Friday, November 20, 2009

The Boobs at the The U.S. Preventive Services Task Force

This week the The U.S. Preventive Services Task Force (USPSTF) released recommendations concerning breast cancer screening that seem stunning.

Among the recommendations is that against routine screening of those age 40-49. Your moderators are generally supportive of the concept of evidence based medicine, when the evidence considered is sufficiently broad. The task force recommendation is limited in that:

  • it is based on mortality and longevity data alone, ignoring other positive medical outcomes
  • it seems biased by the comparatively larger number of screens necessary to save a life, without considering the comparatively larger economic value of saving that younger life
  • it is absolute in its recommendation. The panel could have, instead, recommended less frequent screens in the 40-49 year olds had they created a decision tree that considers the results of an initial screen (this would preserve the existence of a baseline exam, which itself may impact the survival data of those age 50 and up). This action could reduce the number of exams required, under age 50, yet still save the same number of lives as the current protocol does
  • It ignores a wealth of unpublished clinical experience
  • it fails to consider the recommendations of several specialty societies (themselves experts in the field)
  • etc
The HHS Secretary Sebelius then made a statement reflecting her view that this report would not impact upon third party payment decisions. In doing so, she injected this action of the USPSTF into the health care reform discourse.

4 comments:

  1. Thanks for keeping us abreast of the situation.

    ReplyDelete
  2. Sanjay Gupta:

    SANJAY GUPTA, CNN CHIEF MEDICAL CORRESPONDENT: About 75 to 90 percent of breast cancers are found in women who have absolutely no family history and no identifiable risk factors. If you are a woman hearing that at age 40, right now watching, 75 to 90 percent of breast cancers found with people who have no risk factors, no family history, what should they do?

    LUCY MARION, PREVENTIVE SERVICES TASK FORCE: I would not recommend it. I would not make a recommendation. We’re saying that the benefits are small.

    GUPTA: What do you mean by that? When you say the benefits are small? Let’s not beat around the bush here. What exactly are you trying to say?

    MARION: We look at it in various ways. For example, we look at life years gained by the actual screening every year or every other year. And the life years gained for that group is not very large. There are some life years gained. But it’s not very large.

    GUPTA: You’re a nurse and…

    MARION: And I know…

    GUPTA: I don’t want to, you know…

    MARION: I am.

    GUPTA: … dig ourselves into a whole [sic] here. You’re a nurse, you’re in a profession of healing and compassion.

    Are you comfortable with what you’re saying right now? Because what you’re saying, what I’m hearing you say is that you’re saying some lives just aren’t worth it. We — that’s why we’re changing these screening recommendations. And that is an incredibly frightening thing to hear from someone like yourself.

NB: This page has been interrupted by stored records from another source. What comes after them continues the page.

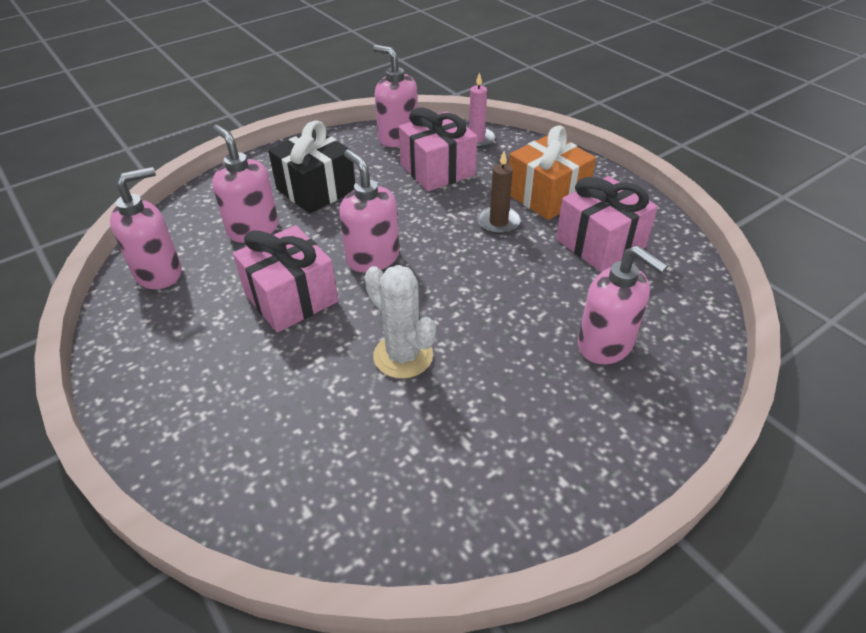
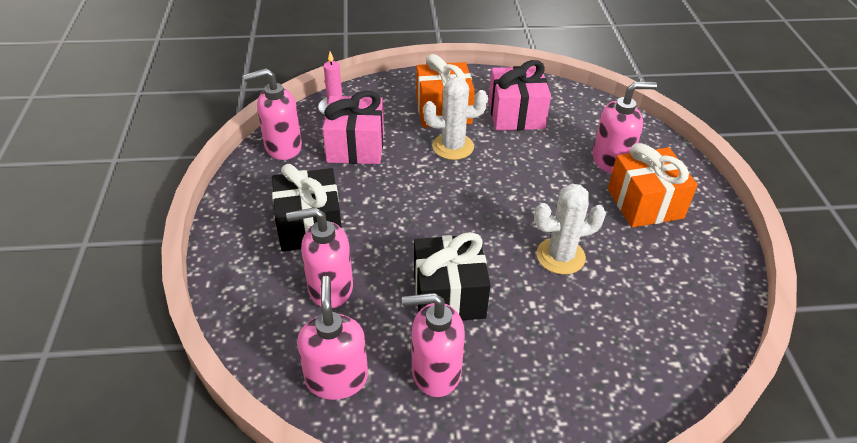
camera: 60 degrees left, 0 degrees up
(291, 298) = (449, 295): pink gift -> black gift
(372, 258) = (437, 228): pink soap dispenser -> pink soap dispenser (435, 372)
(498, 222) = (453, 146): brown candle -> white cactus
(557, 400) = (645, 203): none -> orange gift

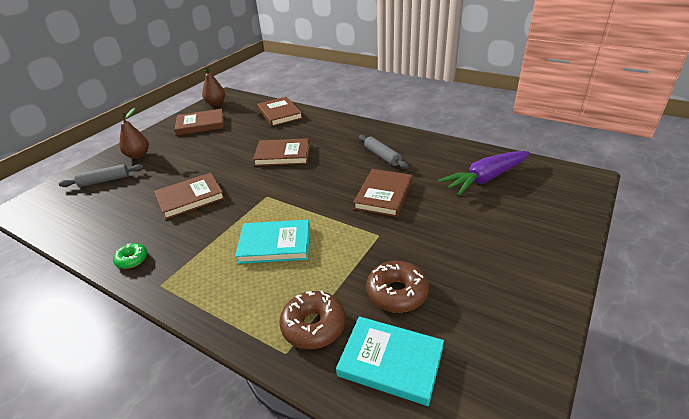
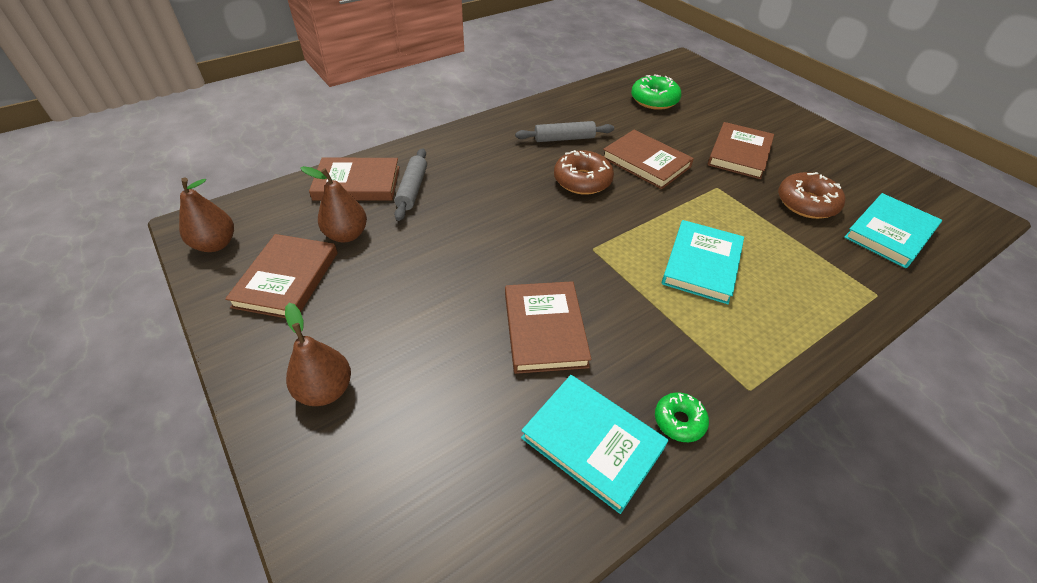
camera: 70 degrees left, 10 degrees up
(104, 180) = (387, 458): grey rolling pin -> grey rolling pin (412, 189)
(115, 232) = (592, 442): none -> turquoise book
(237, 125) = (346, 235): none -> brown pear
(283, 155) = (493, 210): brown book -> brown book (739, 153)
(313, 326) = (843, 267): brown donut -> brown donut (582, 180)
(485, 179) = (654, 100): purple carrot -> green donut

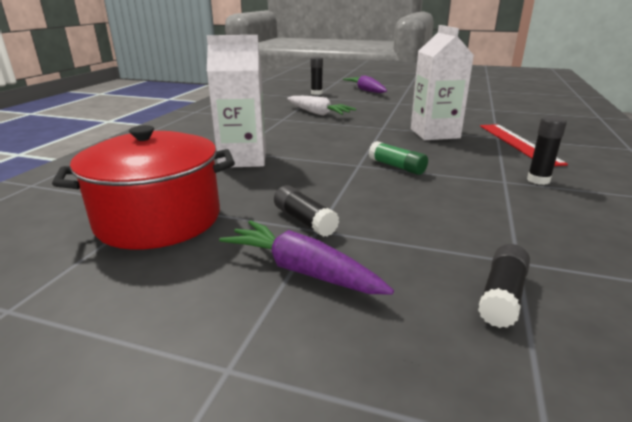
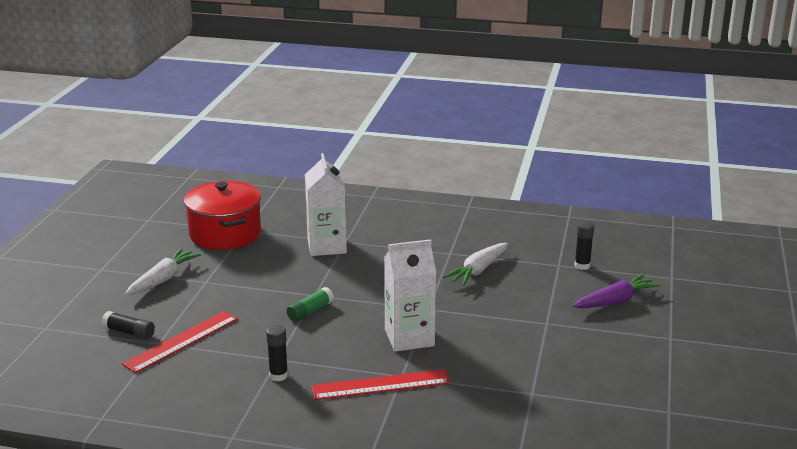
camera: 85 degrees right, 0 degrees up
(302, 271) = (163, 279): purple carrot -> white carrot
(304, 221) = (217, 277): black glue stick -> none
(501, 241) = (181, 341): none -> red ruler

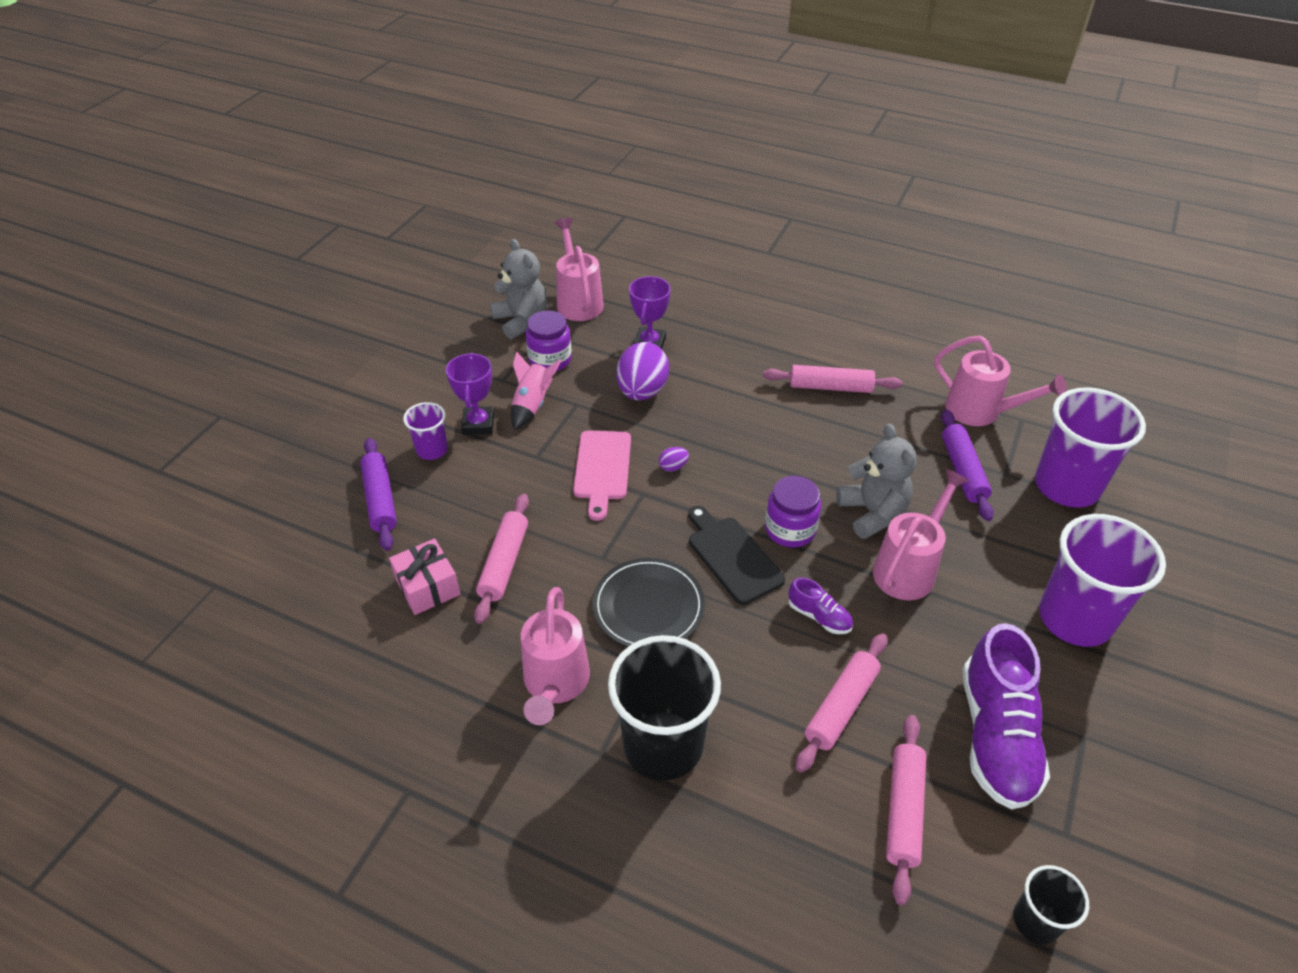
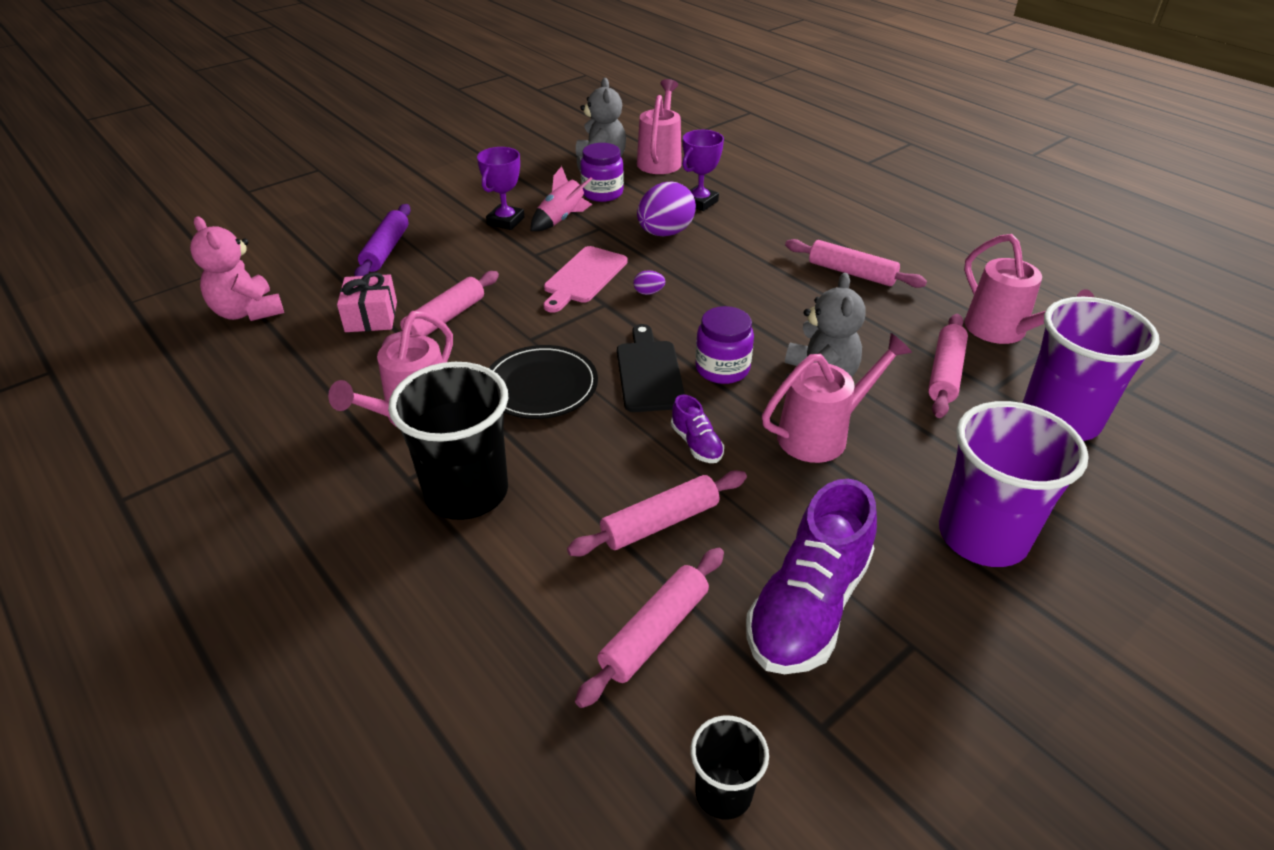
camera: 25 degrees right, 5 degrees down
(290, 627) = (247, 312): none -> pink teddy bear
(432, 450) = (454, 229): purple cup -> none
(962, 471) = (945, 373): purple rolling pin -> pink rolling pin

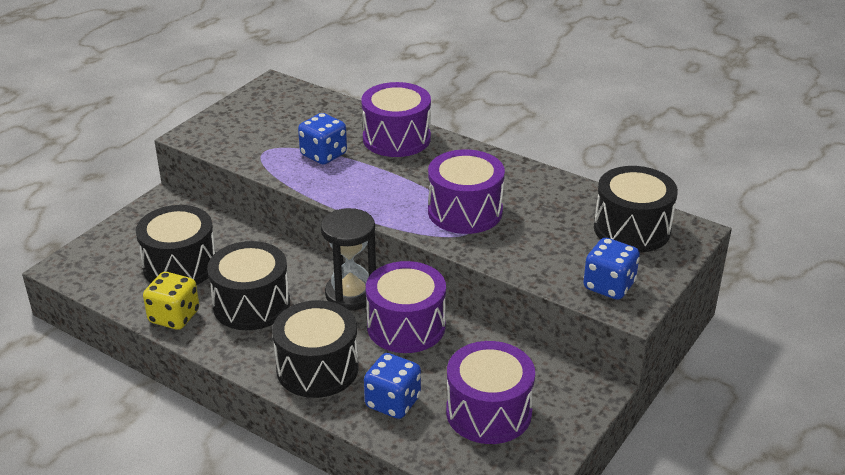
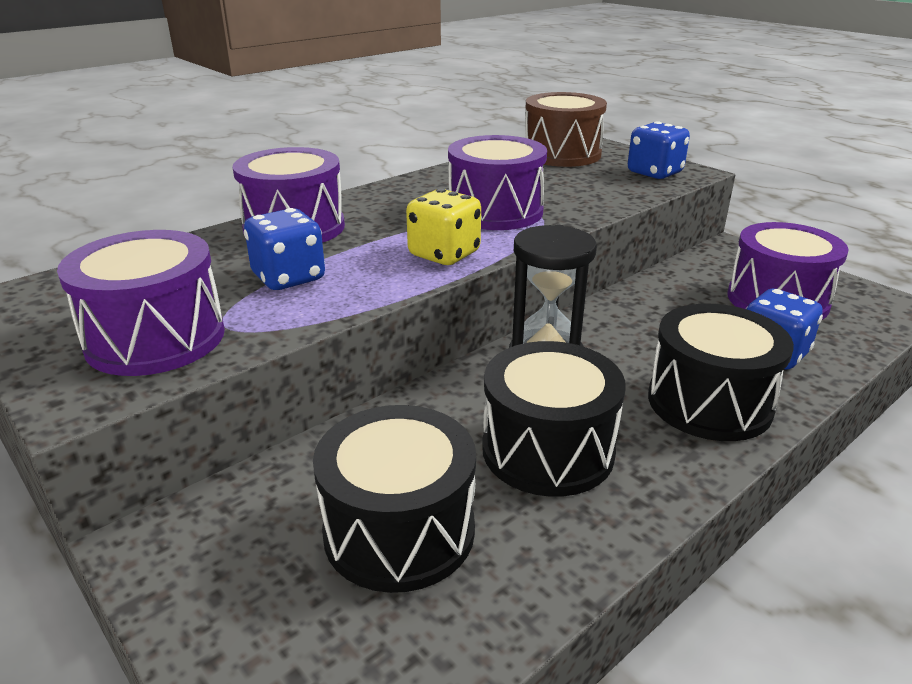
camera: 75 degrees left, 5 degrees down
(174, 317) = (562, 551): yellow dice -> yellow dice (444, 254)
(406, 326) = (623, 327): purple drum -> purple drum (155, 338)
(632, 229) = (561, 154): black drum -> brown drum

    Is that what you’re saying?


    C'mon Dr. Gupta ... may as well say it: "Death Panels"

    ReplyDelete
  3. MORE BOOBS:

    the ny times, in an editorial on hcr, stated,

    "Senator Barbara Mikulski, Democrat of Maryland, championed an amendment that directed a unit of the Department of Health and Human Services to issue guidelines on what preventive services private insurance plans should provide free to women. Then... she declared that her amendment guaranteed women preventive health screenings and care at no cost, including mammograms.

    ... Senator David Vitter, a Louisiana Republican, offered an amendment to her amendment that directed the government to ignore the task force’s most recent mammography recommendations. With the Vitter language inserted, Senator Mikulski’s amendment was approved by a vote of 61 to 39. ....

    This sorry episode does not bode well for reform efforts to rein in spending on other procedures based on sound scientific evidence of their potential benefits and risks for patients."

    SORRY EPISODE?? Shame on the ny times!

    This amendment resulted from bipartisan concern not over efforts to rein in spending, rather an over-riding concern over the unsoundness (and incompleteness) of the 'science' that this task force is attempting to advance.